Defendant's argument rests on the notion that the prospective cost to it, if the 2009 modification agreement is determined to be valid and enforceable, will exceed $75,000 over the course of an extended term. This argument is persuasive. Indeed, the complaint recites that the difference between interest at four percent, the rate allegedly agreed to under the modification agreement, and six percent, the rate Citi unilaterally imposed in May 2011, is roughly $1,000 per month. Thus, as Defendant's argument goes, so long as the term of the loan extends just over six years, it would suffer a loss in excess of $75,000 based on a hypothetical declaratory judgment alone. While neither party has provided any evidence as to the term of the loan, the remaining balance, and/or the history of payments, Plaintiffs' assertion that two percent interest, i.e., the difference between six percent and four percent interest, equates to about $1,000 per month is instructive. If two percent is equal to $12,000 per year ($1,000 monthly × 12 months), then the outstanding principal on the loan would be around $600,000 ( i.e., if 1% annually equates to $6,000, then 100% is $6,000 × 100, or $600,000), which is the amount of the original loan. This suggests that Plaintiffs have made no progress in paying down the principal in over four years since the loan originated. The likelihood that the entire principal would be paid prior to the time that an award of declaratory relief in favor of Plaintiffs would result in a loss to Defendant of over $75,000 is virtually non-existent.

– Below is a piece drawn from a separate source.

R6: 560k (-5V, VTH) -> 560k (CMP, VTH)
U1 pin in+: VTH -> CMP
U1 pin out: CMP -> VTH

In arguing otherwise, Plaintiffs cite a line of cases in the Seventh Circuit for the proposition that "[i]f the plaintiff commits himself to seek no more than $75,000, the petition to remove must be denied." (ECF No. 17 ¶ 5). Plaintiffs quote, for example, In re StarLink Corn Products Liability Litigation, 211 F.Supp.2d 1060, 1066 (N.D.Ill. 2002), which explained that parties seeking to remand "could have avoided federal jurisdiction by agreeing to cap recovery, both monetary and injunctive, below the $75,000 threshold, before their cases were removed." According to Plaintiffs, this is exactly what happened in this case and the complaint should, accordingly, be remanded. This argument fails to account for the pecuniary value of the two percent interest going forward. Defendant's position in this litigation will apparently be that the alleged modification agreement either never existed or was somehow superseded such that it was within its rights to raise the interest rate to six percent in May 2011. If Plaintiffs were to prevail on their request for declaratory relief, the cost of such relief would be measured at two percent of the principal ($600,000), presumably per annum, over the remaining term of the loan. In short, Plaintiffs' request for declaratory relief is fundamentally at odds with their self-imposed cap of $74,900.

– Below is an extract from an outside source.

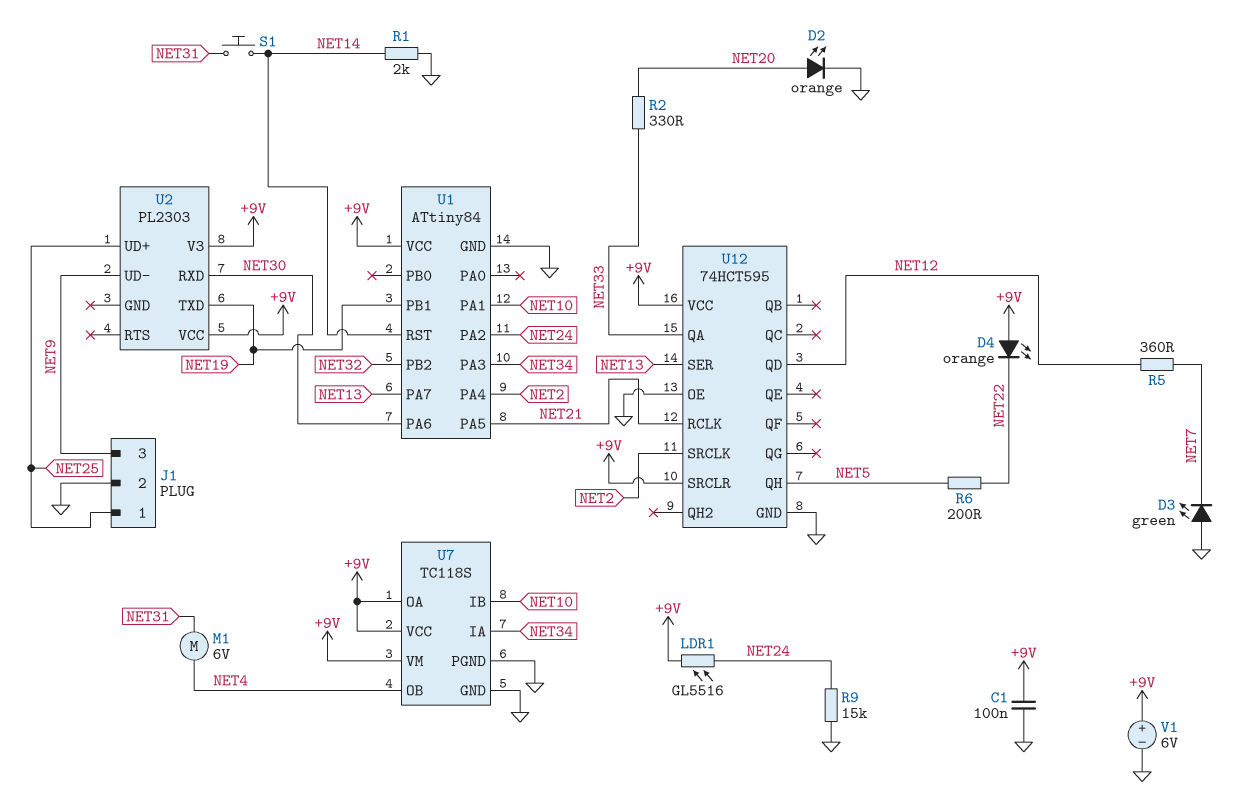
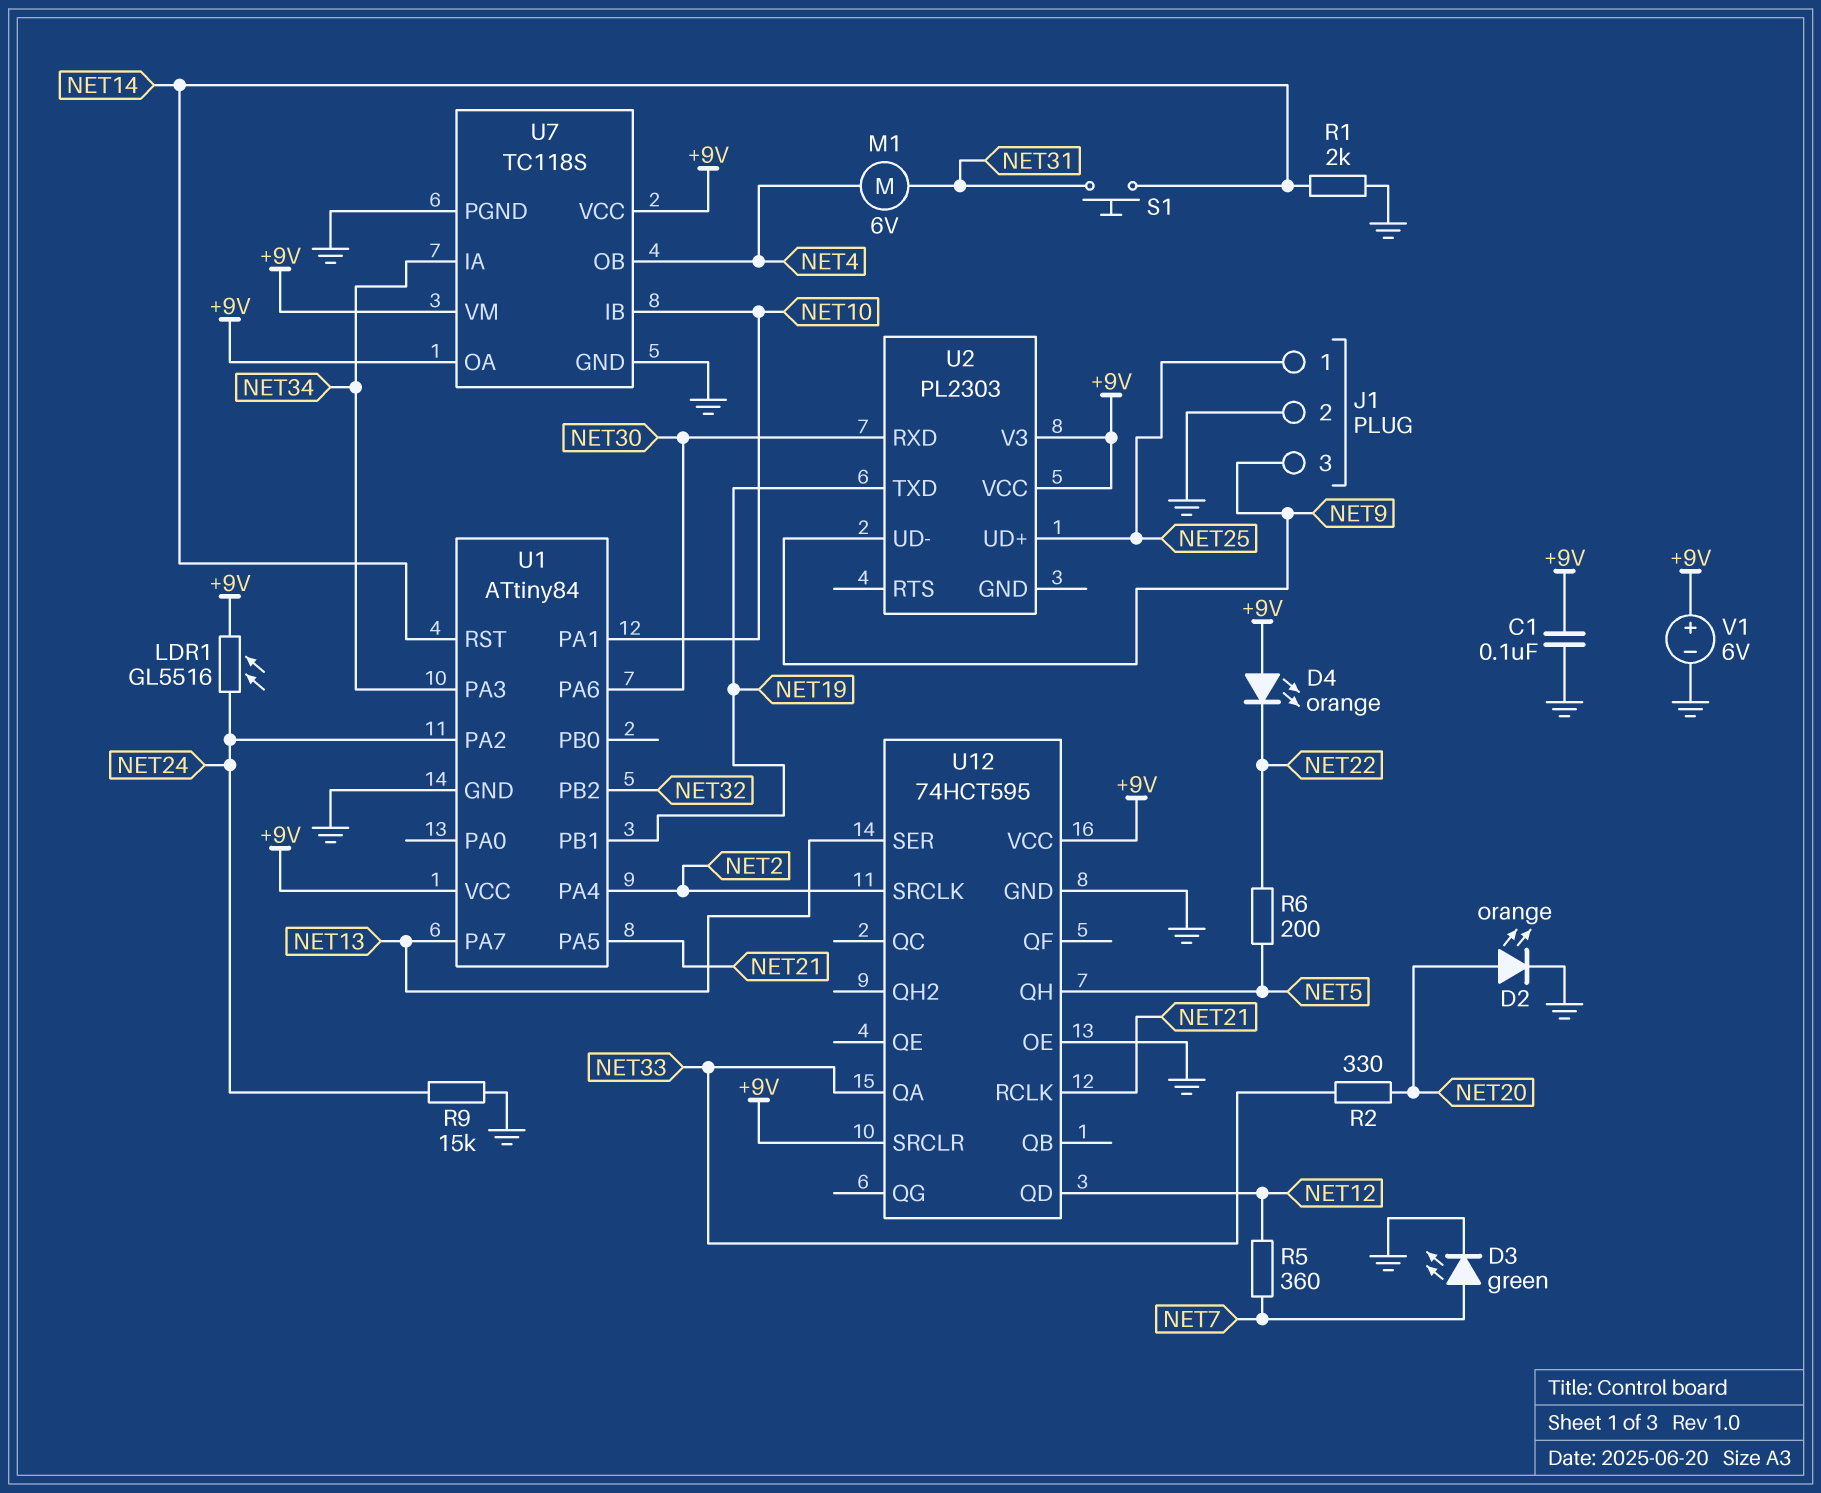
D3: LED green (A GND, K NET7) -> LED green (A NET7, K GND)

The other cases cited by Plaintiffs stand for the same proposition. See ANR Pipeline Co. v. 62.026 Acres of Land, 389 F.3d 716, 718 (7th Cir. 2004) ("if the plaintiff commits himself to seek no more than $75,000, the petition to remove must be denied"); In re Brand Name Prescription Drugs Antitrust Litigation, 248 F.3d 668, 670-71 (7th Cir. 2001) ("Had the plaintiffs, before the removal of the case to federal court, stipulated that they were seeking less than [the jurisdictional minimum], the court would have been required to remand the case to state court without further inquiry."); Workman v. United Parcel Service, Inc., 234 F.3d 998, 1000 (7th Cir. 2000) (same).

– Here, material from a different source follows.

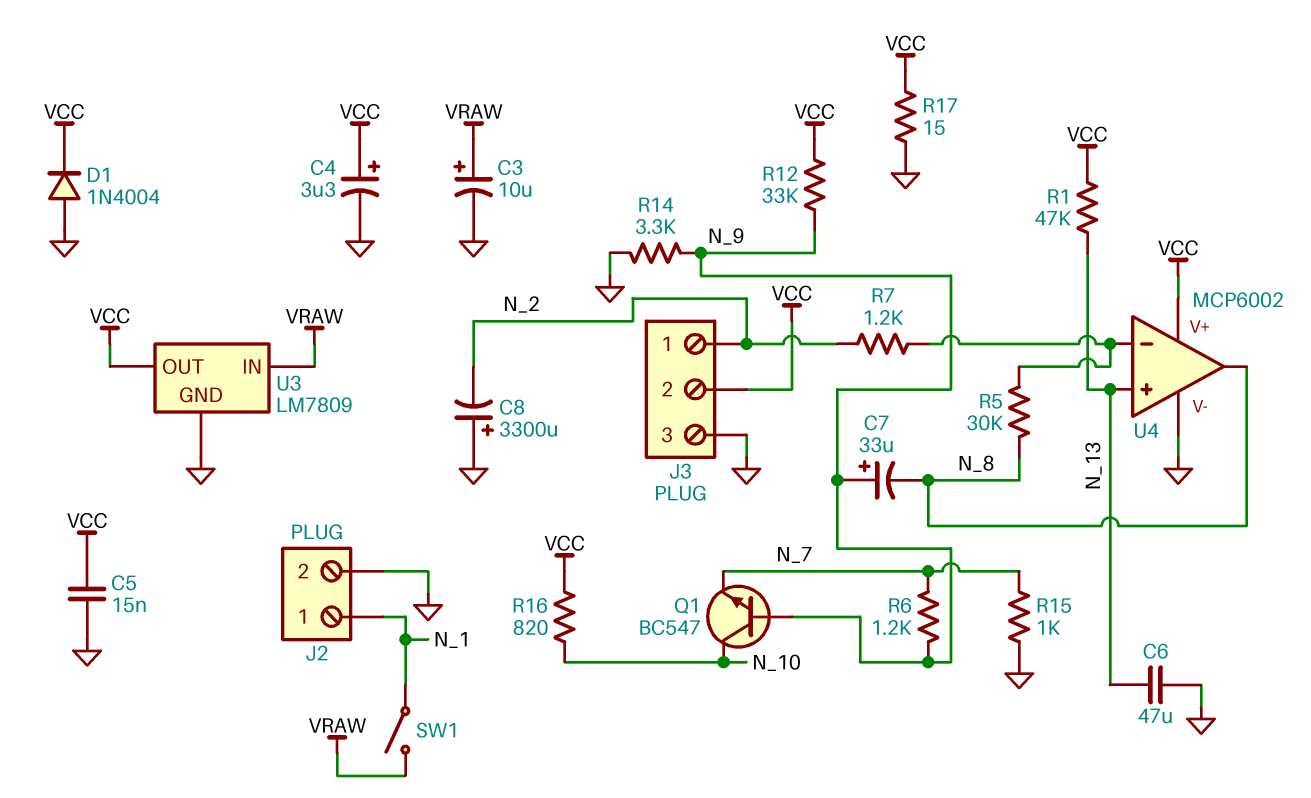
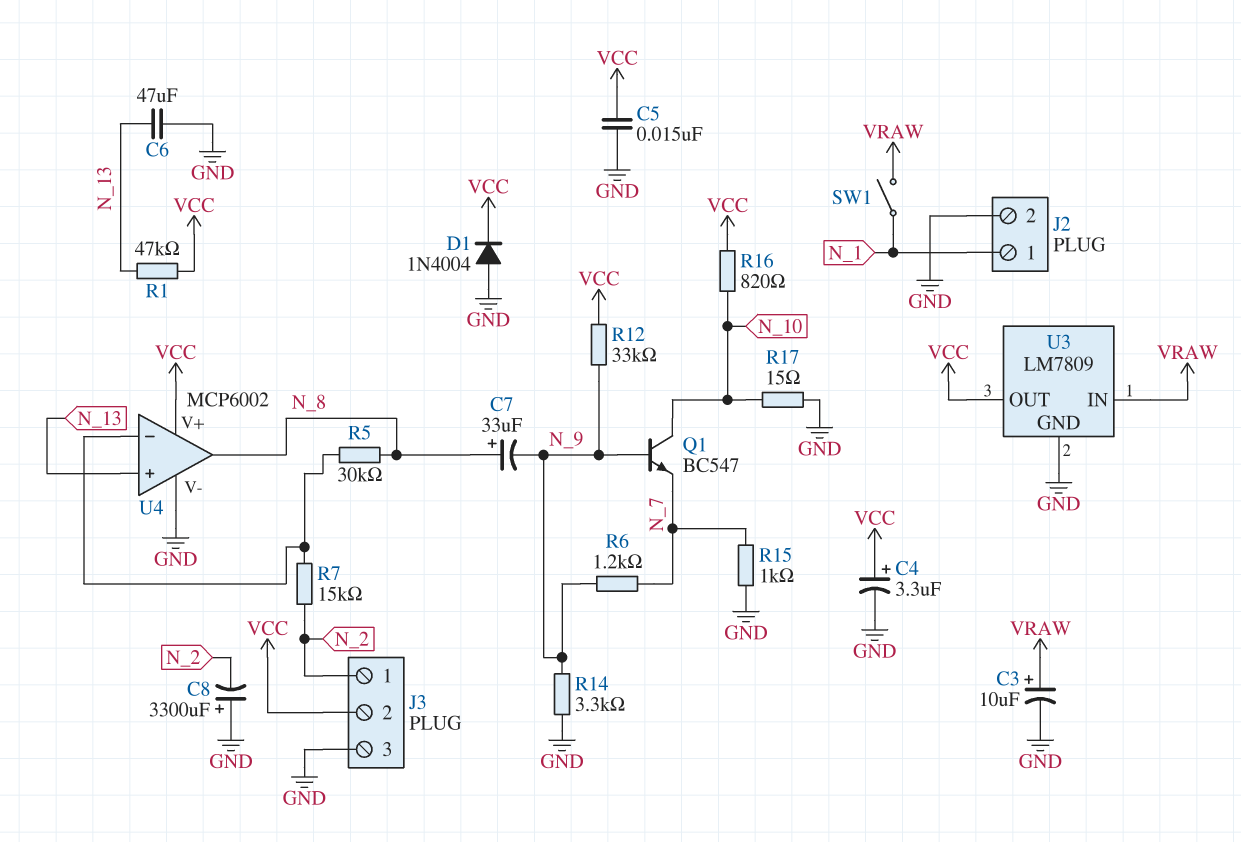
C7: 33uF (plus N_9, minus N_8) -> 33uF (plus N_8, minus N_9)
R7: 1.2k (N_2, U4/in-) -> 15k (N_2, U4/in-)
R17: 15 (GND, VCC) -> 15 (GND, N_10)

Thus, Defendant has established to a legal certainty that the amount in controversy exceeds the jurisdictional minimum. Because it is undisputed that the parties are also diverse, Defendant properly removed to this court based on diversity jurisdiction. Accordingly, Plaintiffs' motion to remand will be denied.

III. Conclusion

For the foregoing reasons, Plaintiffs' motion to remand (ECF No. 17) will be denied. A separate order will follow.


Summaries of

Mostofi v. Citimortgage, Inc.

United States District Court, D. Maryland
Sep 30, 2011
Civil Action No. DKC 11-2177 (D. Md. Sep. 30, 2011)
Case details for

Mostofi v. Citimortgage, Inc.

Case Details

Full title:DEAN MOSTOFI, et al. v. CITIMORTGAGE, INC

Court:United States District Court, D. Maryland

Date published: Sep 30, 2011

Citations

Civil Action No. DKC 11-2177 (D. Md. Sep. 30, 2011)

Citing Cases

Stevens v. U.S. Bank Nat'l Ass'n

Id. (internal marks and citations omitted).Void v. OneWest Bank, No. DKC-11-0838, 2011 WL 3240478, at *3…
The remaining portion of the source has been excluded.